- 著者:ジム・ブッチャー 訳:田辺 千幸
- 『ドレスデン・ファイル 魔を呼ぶ嵐』 (ハヤカワ文庫)
シカゴでただ一人電話帳の職業欄に<魔法使い>として登録しているハリー・ドレスデンの元に、シカゴ市特殊捜査班のマーフィー主任から呼び出しを受け、明らかに魔術によるものだと分かる心臓が身体から飛び出した無残な死体を2つ見せられる。
捜査への協力を要請されたハリーは調査を開始するが、マフィアから脅しを掛けられたり、次から次へと魔物に襲われる。

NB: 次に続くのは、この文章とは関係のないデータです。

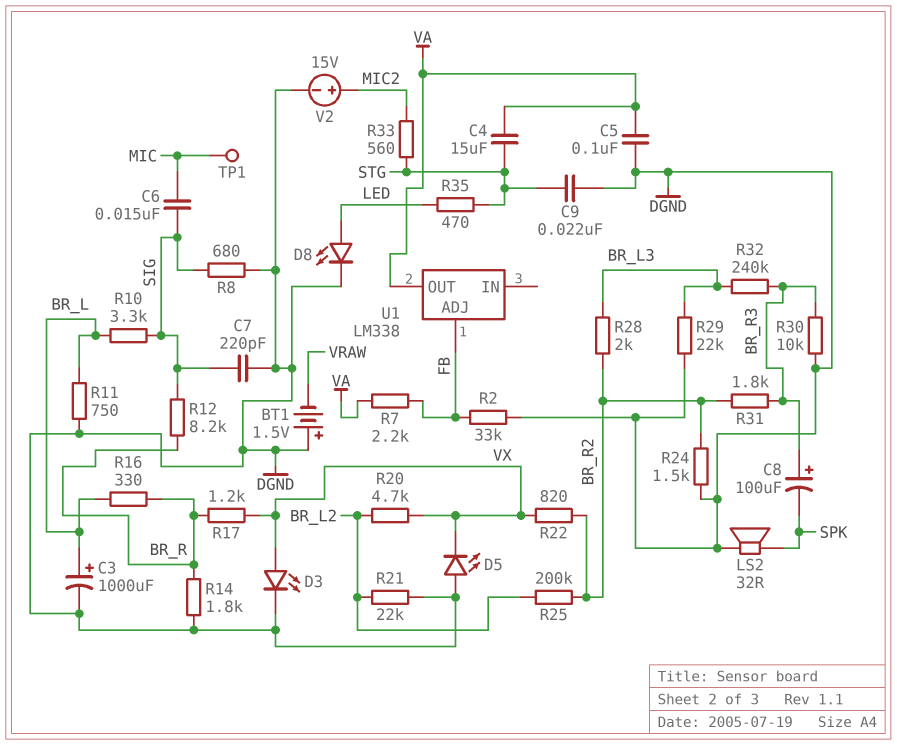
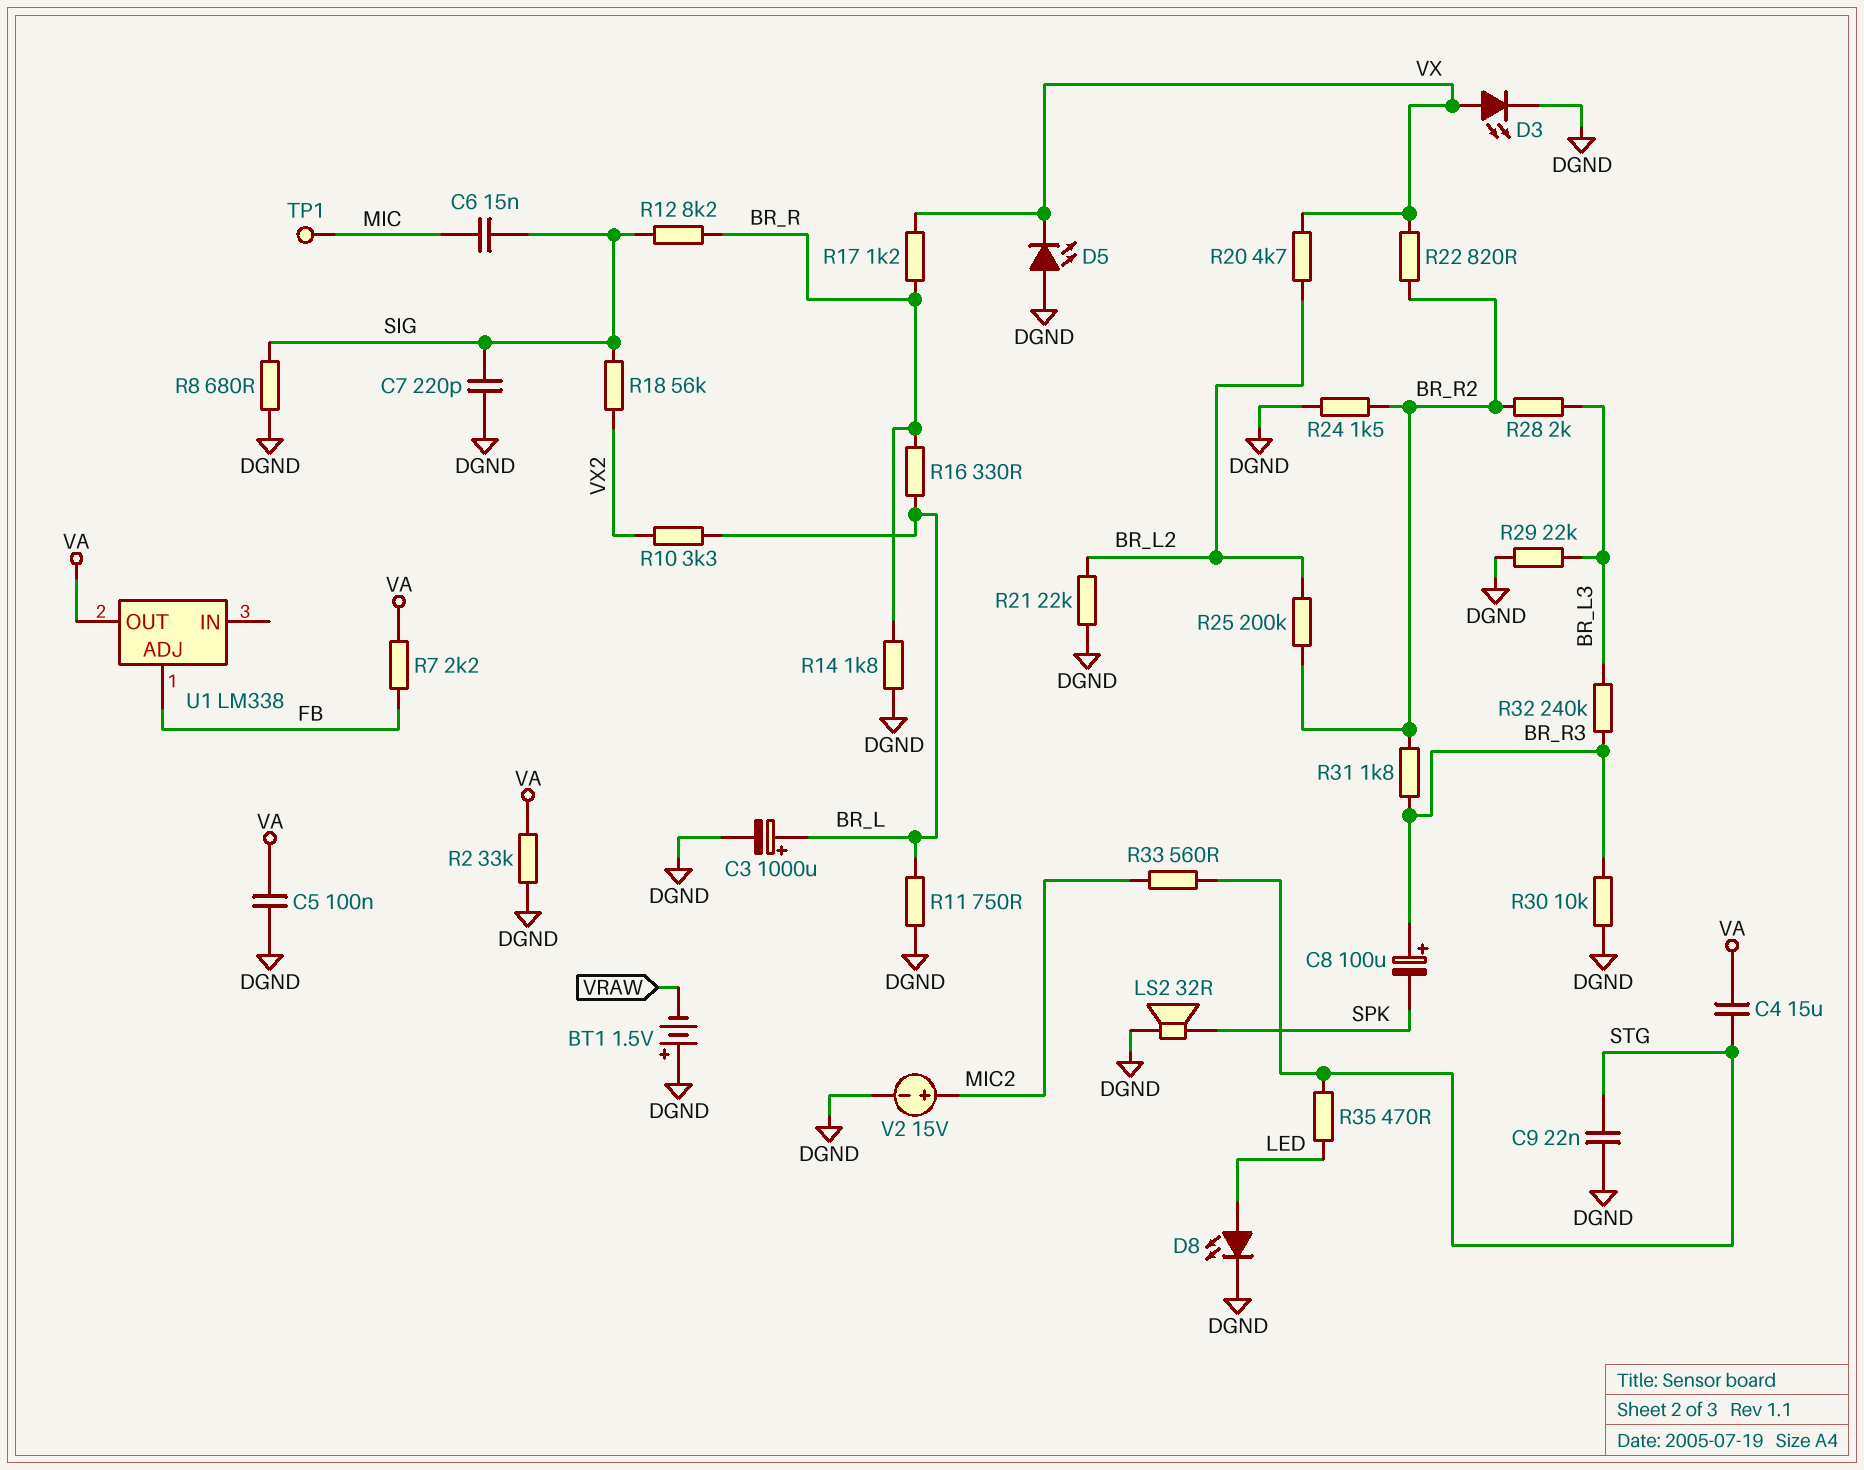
R2: 33k (DGND, FB) -> 33k (DGND, VA)
R10: 3.3k (BR_L, SIG) -> 3.3k (BR_L, VX2)
R18: none -> 56k (SIG, VX2)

現代に生きる魔法使い“ハリー・ドレスデン”シリーズの1作目にして、著者にとっては処女作。
帯の「ノンストップ痛快ハードボイルド・ファンタジィ」という文句に惹かれて購入。
で、実際の内容はそれほどハードボイルドって感じでは無かったかも(汗)。
妖精や使い魔を操り、魔術を駆使して事件にあたる訳だけど、主人公のハリーが格好いいのかそうでないのか、強いのかそうでもないのか、どうも微妙な感じの描写で終わっているのがいまひとつ物足りなかった。
そういった意味では痛快って感じでもなかったなぁ(笑)。
もっともそれはシリーズを追うごとに今回はチラッとだけしか描写されていない魔法の世界の設定や、主人公の過去などの伏線が明らかにされていくうえで、主人公のハリーも格好よい場面を見せたり、はたまた三枚目な部分を見せたりと、色んな面を見せてくれるんじゃないかと期待されるし、個人的には今回の話では惚れ薬を間違って飲んでしまった女性にデーモンに襲われているという緊迫した状況の中に押し倒されそうになるなんていうコメディみたいな可笑しい場面が今後もあると嬉しいし、それと対比して格好よく魔法を使う場面を見せて欲しいところ。
実際このシリーズはなんでもテレビドラマ化もされているようで、本国ではシリーズも9作目まで出ているほど人気があるらしい。
というわけで、ハリーの今後の活躍に期待したいところです。